Stralciamo da Settimo Cielo – ai fini di continuare a registrare i contenuti interessanti sulla vexata quaestio dell'AL e il relativo dibattito [indice qui] – un intervento critico del filosofo Thibaud Collin, docente di filosofia morale e politica al Collège Stanislas di Parigi ed uno dei sei studiosi laici convenuti a Roma lo scorso 22 aprile per il seminario di studio su "Amoris laetitia" (immagine a lato) dal significativo titolo "Fare chiarezza" [qui - qui], ricordato dal cardinale Carlo Caffarra nella sua ultima – e inascoltata – lettera a papa Francesco [qui].
La casuistica non si è mai trovata così a suo agio
Thibaud Collin
In questi tempi di confusione, tutto ciò che sembra andare nel senso della chiarezza è benvenuto. Grande è dunque la speranza di chi apre il piccolo libro "Une morale souple mais non sans boussole" dei padri Alain Thomasset et Jean-Miguel Garrigues, il primo gesuita e il secondo domenicano.
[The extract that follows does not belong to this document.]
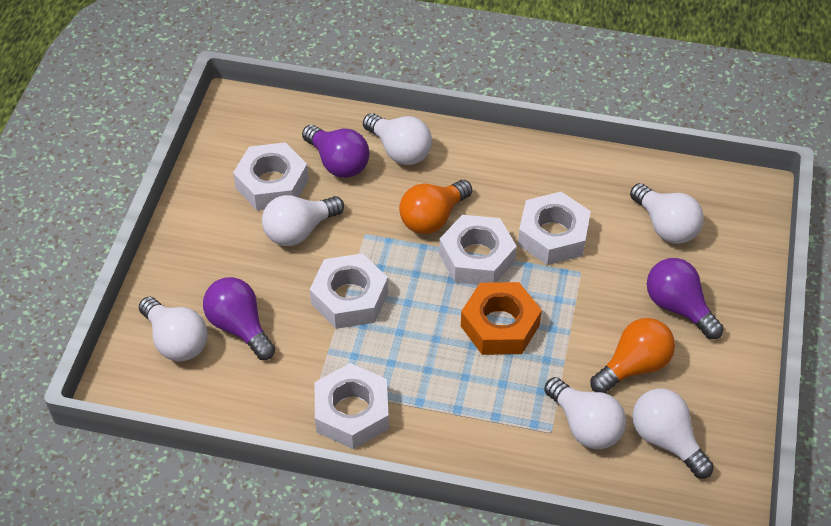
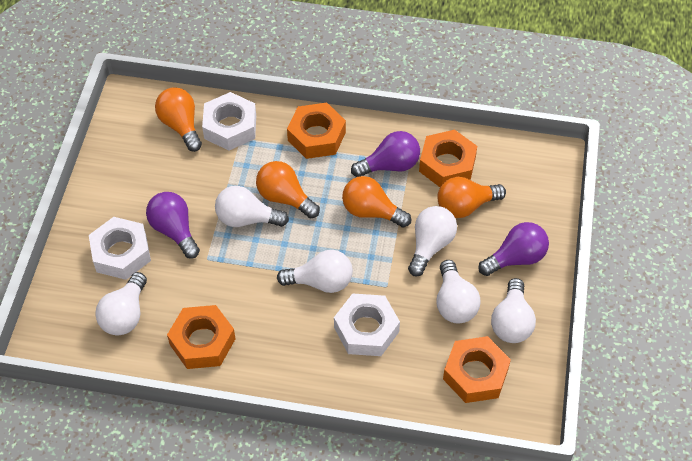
orange light bulb: 2 -> 4
orange nut: 1 -> 4
white nut: 5 -> 3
Sotto l'insegna del cardinale Schönborn che firma la prefazione, i nostri due teologi intendono rispondere ai cinque "dubia" esposti dai cardinali, riguardo alla maniera di comprendere certi passaggi dell'esortazione "Amoris laetitia".
Richiudendo il libro, è giocoforza constatare che quei "dubia" non sono scomparsi. Si potrebbe anzi dire che essi escono, malauguratamente, rafforzati, tanto gli argomenti utilizzati per dissolverli producono l'effetto contrario. Non si tratta certo di rallegrarsene, perché il dubbio è un'indeterminazione dolorosa dello spirito. E la materia lì in gioco, la vita morale e sacramentale dei fedeli, è sufficientemente grave per ritenere che la carità debba spingere a dissolverli con la massima urgenza. Come si sa, il Santo Padre non ha ancora ritenuto bene consentire a compiere un simile gesto.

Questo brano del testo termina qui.